This year’s light night was just as busy as previous years, I took part in events with both my studio and Tate Liverpool’s Soup Collective. Tate Liverpool’s Soup Collective, a group formed in 2001 is made up from the staff of Tate Liverpool, chose to put on a treasure hunt. The exhibition involved 19 artists who had hidden their work around the foyer of the Tate Liverpool, to be found in exchange for prizes.
As usual when I exhibit with the Tate I like to try and do something a bit different. I decided to use of the work of one of the artists being exhibited at the Tate György Kepes for inspiration. I used a silhouettes of his work as outlines, guides or boundary (something I explored in the Threshold exhibition) for my automatic drawings.
The prize for the treasure hunt was a colouring books (something which is popular today with adults) made up of the artworks people had to fine.

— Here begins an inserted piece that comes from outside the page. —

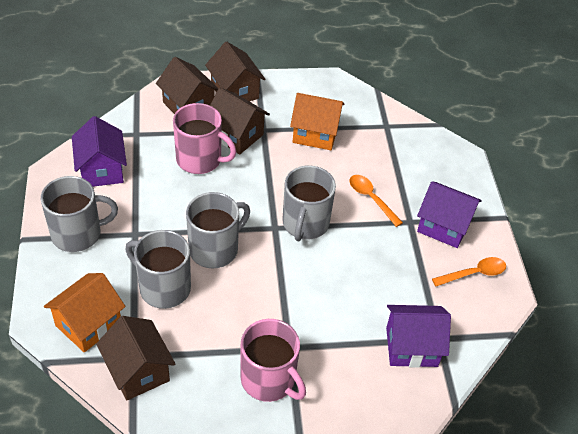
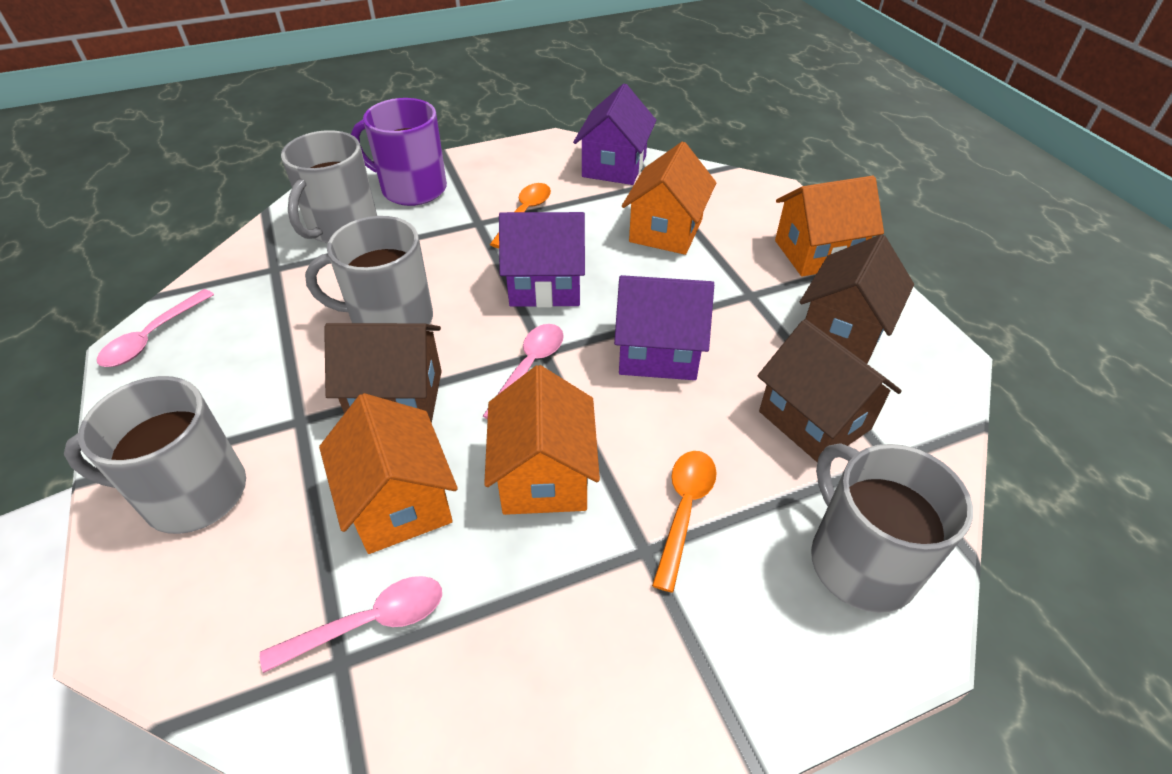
brown house: 4 -> 3
orange house: 2 -> 4
pink mug: 2 -> 0
pink spoon: 0 -> 3
purple mug: 0 -> 1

Deciding how to hide the work came to me when I was having my fourth cup of coffee of the day, to print my art on a mug, deciding to use the images for the colouring book as it is clearer, I produce a mug and hid it on the information desk at the Tate.
The work was reviewed by Deborah Laing for Art in Liverpool which can be read here.
“One of my favourite ‘pieces of eight’ was the work of fine artist Colette Lilley, which raised the distinction between commercial and fine art through a work that is both unique and accessible. Gone is the scarcity of work that makes art collectable for the few. I enjoyed the irony in her work: a mug and shirt disguised as everyday objects, yet also treasure in this exhibition game. Based in Duke Street Studios, Lilley’s work is mainly drawn on large canvasses in black and white and relies on the subconscious mind spiralling outwards, through beautiful contour drawings that symbolise an openness to connect through inner emotion.” – Deborah Laing
Also, my studio decided this year to do something a bit more relaxed with an open studio and mini exhibition, turning the corridor in a gallery. The studio members that exhibited were myself, Cherie Grist, Laura O’Rilley, Kerry Davis, Karen O’Brien, Jessica Stantley and Paul Romano.
Having an open studio gave me a chance to show pieces that are I am currently working on, show my process and how the work is developed. I exhibited poster print version of my work which were hung in similar ways I explored in my residency and I also made mini works of art to sell. After locking yourself away in the studio it feels good show people what you are up to and get feedback and to hear all the lovely comments.I also met people from the Bull Shit Gallery, who told me about their new gallery formally the Bull Pub, and the work they do turning run down buildings into art spaces, putting on events. I was especially interested in their exhibition to raise funds for charities which had their funding cut by the Tory Government.